4bia seolah menunjukkan kembali kepada saya bagaimana asyiknya diteror oleh film horor. Seperti apa serunya ditakuti, menjerit bak seorang gadis, menutup mata dengan tangan, serta bertalu-talunya rasa penasaran sambil menanti kejadian apa akan yang bergulir selanjutnya.

Film kolektif 4 sutradara muda Thailand ini mungkin tidak membukukan sebuah pakem film hantu seperti halnya Ju’on atau The Ring. Namun, dibalik kesederhanaan berceritanya terangkum formula yang lengkap untuk membuat tontonan horor berisi.

Oke, sebuah film horor saya sebut sukses bila dapat membuat penontonnya menutup mata, atau mengintip dari balik jari tangan (seperti yang saya lakukan saat menonton 4bia kemarin malam).

Agar penonton ketakutan, mereka butuh alasan. Tidak sekadar menampilkan hantu secara frontal. Logikanya sama ketika saya bisa menikmati sebuah adult video secara maksimal ketika filmnya beralur, dan karakternya “hidup”.

Dengan logika cerita yang bisa diterima, maka mudah bagi kita untuk mengunyah ketakutan itu dengan nikmat. Ini yang jarang dimiliki film horor Indonesia yang sering ceritanya terlalu absurd, dibuat-buat, dan mengada-ada. Lha, kalau belum-belum sudah skeptis dengan logika cerita yang disusun, jadi fatal, karena bakal sulit untuk menerima dan menikmati sisa cerita. Apalagi ditakuti.

Dan 4bia, mampu merancang logika cerita dengan baik. Tidak istimewa, sebenarnya, tapi lengkap. Dari sebab-akibat, teror, caranya menghantui yang serba tidak berlebihan, dan juga, ya, pemain-pemainnya yang berakting prima. Kedekatan budaya Thailand dan Indonesia pula yang membuatnya semakin berkesan.

Film ini terbagi dalam empat cerita pendek. Film pertama, Happiness, disutradarai oleh Youngyooth Thongkonthun. Ceritanya tentang seorang gadis yang mendapat SMS dari nomor tak dikenal. Karena kesepian, SMS itu dibalas. Mereka pun saling berbalas SMS. Adegan mulai menyeramkan ketika lawan SMSnya mengirimkan kembali foto si gadis lewat MMS. ”Curang, kamu mengirim fotoku lagi, fotomu mana?” kata gadis itu. ”Aku ada disebelahmu,” balas si pengirim misterius.

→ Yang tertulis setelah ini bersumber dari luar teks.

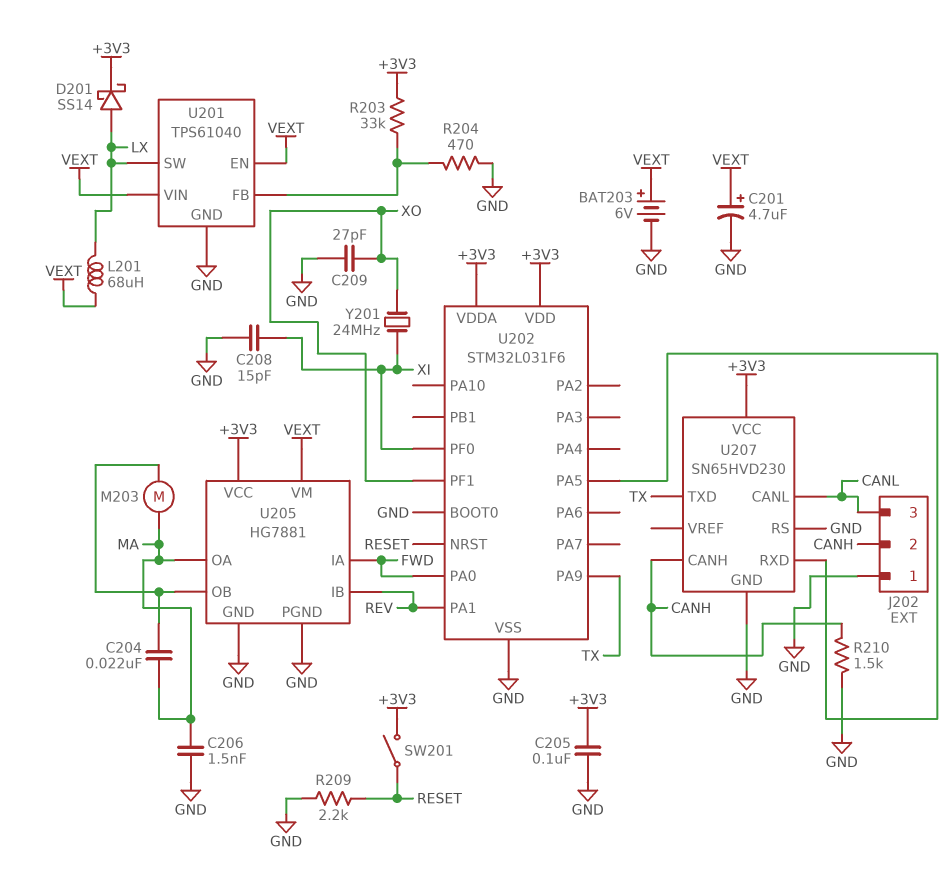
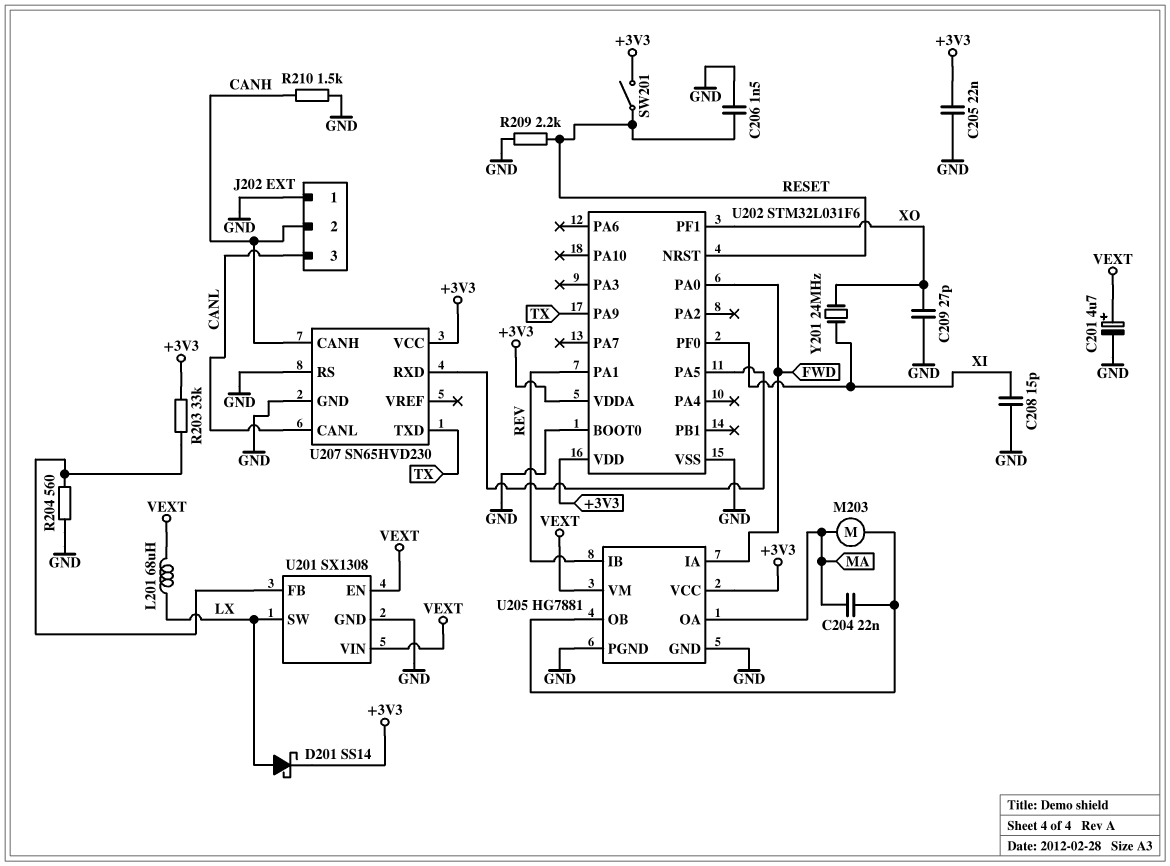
BAT203: 6V (plus VEXT, minus GND) -> none
C205: 100nF (+3V3, GND) -> 22nF (+3V3, GND)
C206: 1.5nF (GND, MA) -> 1.5nF (GND, RESET)
R204: 470 (GND, U201/FB) -> 560 (GND, U201/FB)
U201: TPS61040 -> SX1308

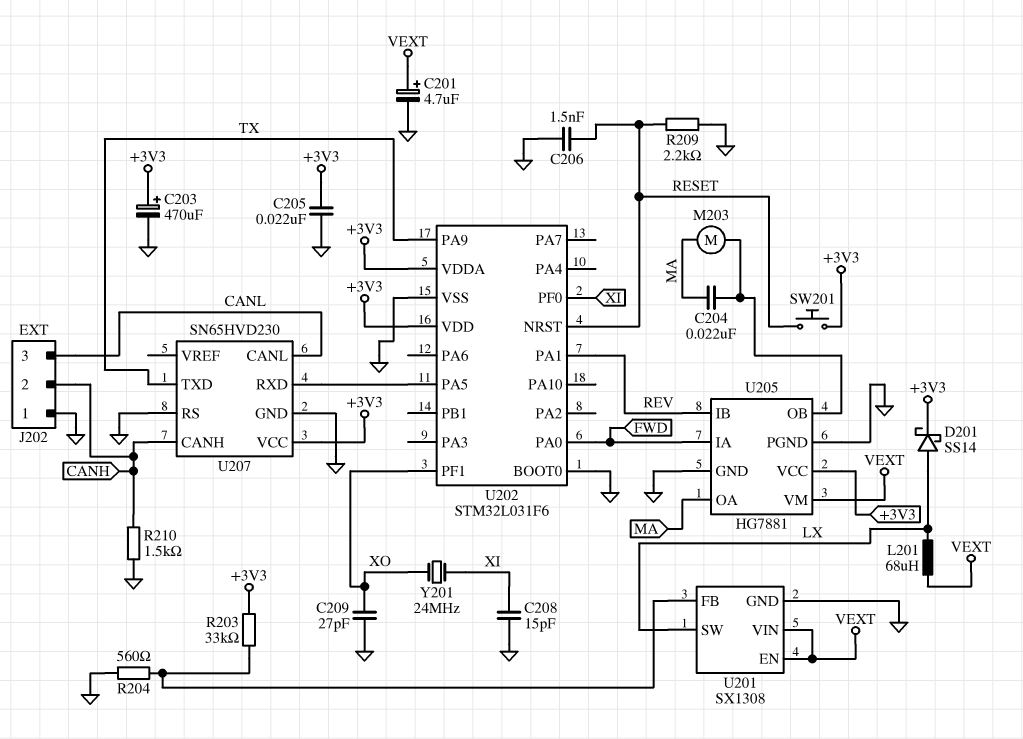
C203: none -> 470uF (plus +3V3, minus GND)
SW201: switch (+3V3, RESET) -> button (+3V3, RESET)

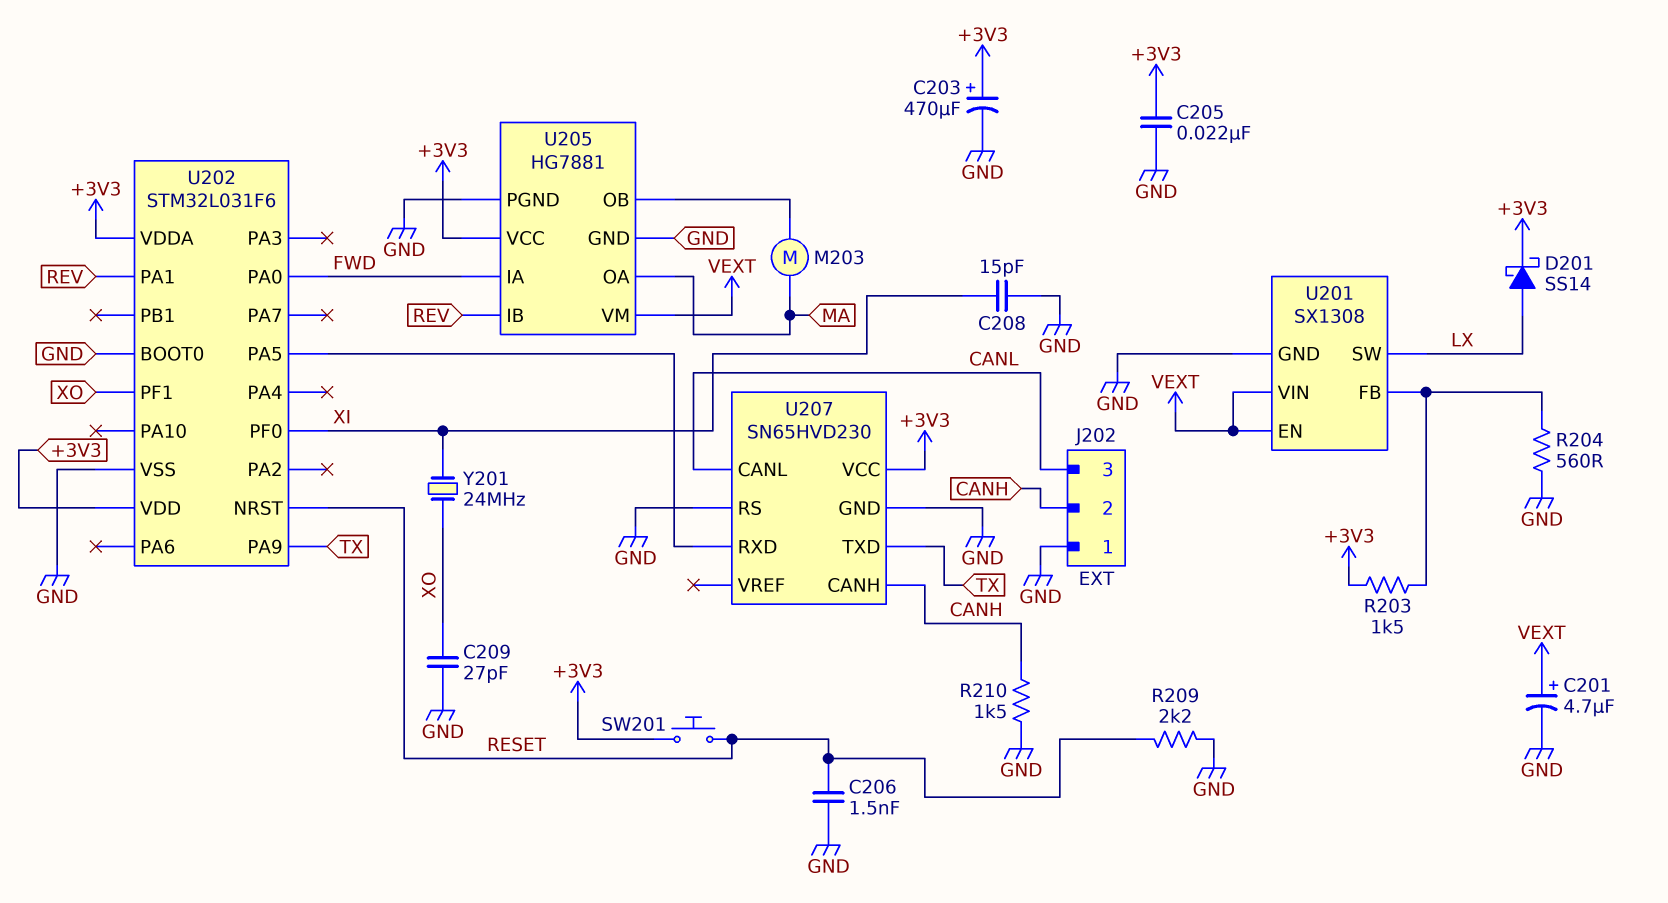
C204: 22nF (MA, U205/OB) -> none
L201: 68uH (LX, VEXT) -> none
R203: 33k (+3V3, U201/FB) -> 1.5k (+3V3, U201/FB)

Cerita kedua, saya tidak begitu suka. Berusaha untuk dibuat stylish dan ber-pace cepat, tapi malah mengada-ngada. Mirip horor Indonesia yang disutradarai Nayato. Tit For Tat, judulnya. Disutradarai oleh Paween Purijitpanya. Ini bercerita tentang cowok SMA korban bulliying yang membalas dendam dengan ilmu hitam. Sadis iya, seram tidak.

Cerita ketiga arahan Banjong Pisanthanakun ini favorit saya. In The Middle bercerita tentang empat cowok yang kemping di hutan untuk berarung jeram. Dimulai dari adegan kocak soal saling bercerita hantu, sampai akhirnya mereka mendapati salah satu temannya yang dikira tenggelam kembali lagi ke tenda. Horor seperti ini menarik, penuh komedi, seru, dan meneror sekaligus.

Yang terakhir, menurut saya yang terbaik. The Last Fright, digarap oleh Parkpoom Wongpoom. Ceritanya tentang Pim, seorang pramugari cantik yang harus mengawal jenazah dari putri raja negara lain. Teror memanas begitu pesawat mulai turbulence, dan tiba-tiba jenazah itu terhempas dari tempat duduk dan mulai menerornya. Hii…

Yang jelas, 4bia sangat recommended. Jika ditonton di bioskop di malam hari, seramnya jadi dua kali lipat. Sehabis nonton, saya saja hampir kencing di celana gara-gara buru-buru keluar dari kamar mandi Blitz Megaplex yang senyap itu. Huhuhu.

Oh ya, saya rekomendasikan juga Three Extreme. Ini film horor sadis dan penuh darah dari sutradara-stradara favorit saya. Ada Takashi Miike dari Jepang, Park Chan dari Korsel, dan Fruit Chan dari Hong Kong.